Paul Alcorn: There's a big focus on power efficiency, and everyone focuses on reducing the carbon footprint when the chips are actually operating, and that is extremely important. But there's also a carbon footprint that can be substantial, and probably becoming more substantial as time goes on, associated with actually manufacturing and creating the chips. There’s EUV’s higher power consumption, a lot of new materials involved, and more processes, more steps, and it's becoming increasingly energy intensive. How does AMD deal with that, to minimize that? Is that something you do, or is that entirely up to TSMC? Or is this a collaborative effort?

Mark Papermaster: We’re supportive of those efforts, and I think they'll grow over time. Today, we are largely reliant on our foundry partners who are the experts in driving the best use of materials and the manufacturing processes. But we work with them to understand those techniques and we're constantly asking what we can do with our design approaches to help reduce the carbon footprint.

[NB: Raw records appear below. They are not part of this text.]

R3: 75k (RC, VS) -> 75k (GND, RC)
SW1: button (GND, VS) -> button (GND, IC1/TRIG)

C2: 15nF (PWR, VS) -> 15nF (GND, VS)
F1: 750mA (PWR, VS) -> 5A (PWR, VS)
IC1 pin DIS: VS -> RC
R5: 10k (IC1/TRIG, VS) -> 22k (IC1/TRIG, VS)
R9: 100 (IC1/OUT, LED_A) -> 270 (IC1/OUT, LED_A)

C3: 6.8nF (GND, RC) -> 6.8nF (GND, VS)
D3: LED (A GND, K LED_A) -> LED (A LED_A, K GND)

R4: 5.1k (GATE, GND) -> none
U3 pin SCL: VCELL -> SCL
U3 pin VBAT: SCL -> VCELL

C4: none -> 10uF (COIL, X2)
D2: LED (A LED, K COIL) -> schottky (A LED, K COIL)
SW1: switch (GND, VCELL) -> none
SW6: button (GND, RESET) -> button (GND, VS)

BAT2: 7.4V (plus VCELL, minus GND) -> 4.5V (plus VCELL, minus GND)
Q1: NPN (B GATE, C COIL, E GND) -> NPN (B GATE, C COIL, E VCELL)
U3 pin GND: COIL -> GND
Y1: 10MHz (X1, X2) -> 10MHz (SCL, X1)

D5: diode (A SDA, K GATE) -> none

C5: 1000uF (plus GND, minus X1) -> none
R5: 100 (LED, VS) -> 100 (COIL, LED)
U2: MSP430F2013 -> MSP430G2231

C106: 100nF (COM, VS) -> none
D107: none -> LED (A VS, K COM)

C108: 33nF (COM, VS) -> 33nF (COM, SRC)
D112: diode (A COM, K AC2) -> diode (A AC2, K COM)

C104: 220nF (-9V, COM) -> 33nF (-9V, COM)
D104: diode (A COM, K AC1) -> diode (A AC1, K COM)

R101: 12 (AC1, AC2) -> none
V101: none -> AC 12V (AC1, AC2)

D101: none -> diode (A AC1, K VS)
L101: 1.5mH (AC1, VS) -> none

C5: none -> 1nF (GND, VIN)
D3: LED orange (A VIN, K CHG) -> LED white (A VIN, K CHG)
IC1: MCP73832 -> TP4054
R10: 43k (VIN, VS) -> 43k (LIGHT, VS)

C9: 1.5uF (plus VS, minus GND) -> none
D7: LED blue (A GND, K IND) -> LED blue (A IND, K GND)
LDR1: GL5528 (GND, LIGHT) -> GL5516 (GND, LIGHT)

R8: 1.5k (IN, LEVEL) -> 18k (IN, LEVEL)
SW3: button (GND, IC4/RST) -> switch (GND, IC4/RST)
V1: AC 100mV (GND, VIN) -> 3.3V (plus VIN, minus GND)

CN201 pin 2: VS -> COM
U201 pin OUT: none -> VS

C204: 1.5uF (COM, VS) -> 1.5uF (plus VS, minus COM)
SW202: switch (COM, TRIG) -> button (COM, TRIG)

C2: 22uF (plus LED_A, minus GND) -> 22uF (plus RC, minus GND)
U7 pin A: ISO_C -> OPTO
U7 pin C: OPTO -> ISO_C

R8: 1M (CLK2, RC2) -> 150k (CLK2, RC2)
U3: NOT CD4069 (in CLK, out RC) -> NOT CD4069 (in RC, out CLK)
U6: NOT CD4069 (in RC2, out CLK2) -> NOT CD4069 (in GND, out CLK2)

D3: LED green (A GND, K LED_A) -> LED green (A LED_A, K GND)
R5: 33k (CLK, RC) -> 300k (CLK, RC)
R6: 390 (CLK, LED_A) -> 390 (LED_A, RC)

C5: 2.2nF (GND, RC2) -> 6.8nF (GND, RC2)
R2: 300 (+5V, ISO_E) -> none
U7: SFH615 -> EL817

In addition, we are members of imec, right here in Belgium, so it's a tie-in to the conference here. And imec actually spans the disciplines. So, if you look at what imec does, it's usually five to 10 years in advance of mass production. So it's able to intercept the industry while the new technology nodes are in development and all the key players that are doing both the silicon, or the materials and the equipment, or the packaging, are involved in imec, as are the fabless design houses such an AMD. So they're in a perfect spot to intercept in that early ideation phase and help drive more sustainable solutions, and they are doing that.

Imec has kicked off a sustainable design initiative across its members. Stay tuned, I can't say more on that, but you might hear more than that at tomorrow's conference. And when you do, know that it is just kicking off, but through our design efforts we intend to be supportive of imec as a central point to help share across the semiconductor ecosystem where there are levers that we can drive more sustainable solutions and reduce the carbon footprint of our industry.

{Papermaster was referring to this announcement: GlobalFoundries, Samsung Electronics, and TSMC Join Imec’s “Sustainable Semiconductor Technologies & Systems” (SSTS) Program]

The Impact of Increased Power Consumption on Chip Cooling

Paul Alcorn: Power consumption has become quite the challenge - the power consumption of the latest Genoa chips jumped up quite a bit. And while some people look on the surface and say, 'wow, that's so much power,' it's actually very power efficient and very dense - and that's good. You're getting more [work] done in a smaller space. But that has created some cooling challenges.

I was really impressed with some of the custom coolers that were made for the Genoa servers to deal with that and the innovations around that. Do you see future generations of chips requiring even more robust cooling solutions? Are we reaching that point where with air cooling, there's pretty much an effective limit, or will we need to start going to like a liquid or maybe immersion cooling?

Mark Papermaster: We don't see that limit yet. At AMD, we're going to continue to offer air-cooled solutions. But what you're going to see more and more is a subset of customers that really want the highest compute density, really leveraging the efficiency and the core density we have. They'll be optionally choosing to do closed-loop cooling solutions. We see that already today with Genoa-based systems.

I think what you'll see in the future is a real choice based on how you're choosing to optimize your data center. Are you legacy; do you want to leverage the legacy infrastructure you have? If so, we absolutely will support that, we're going to have air-cooled solutions for that. Are you building a new data center, and do you want to have it outfitted for the highest density that you can achieve? If so, you're going to adopt closed-loop cooling solutions.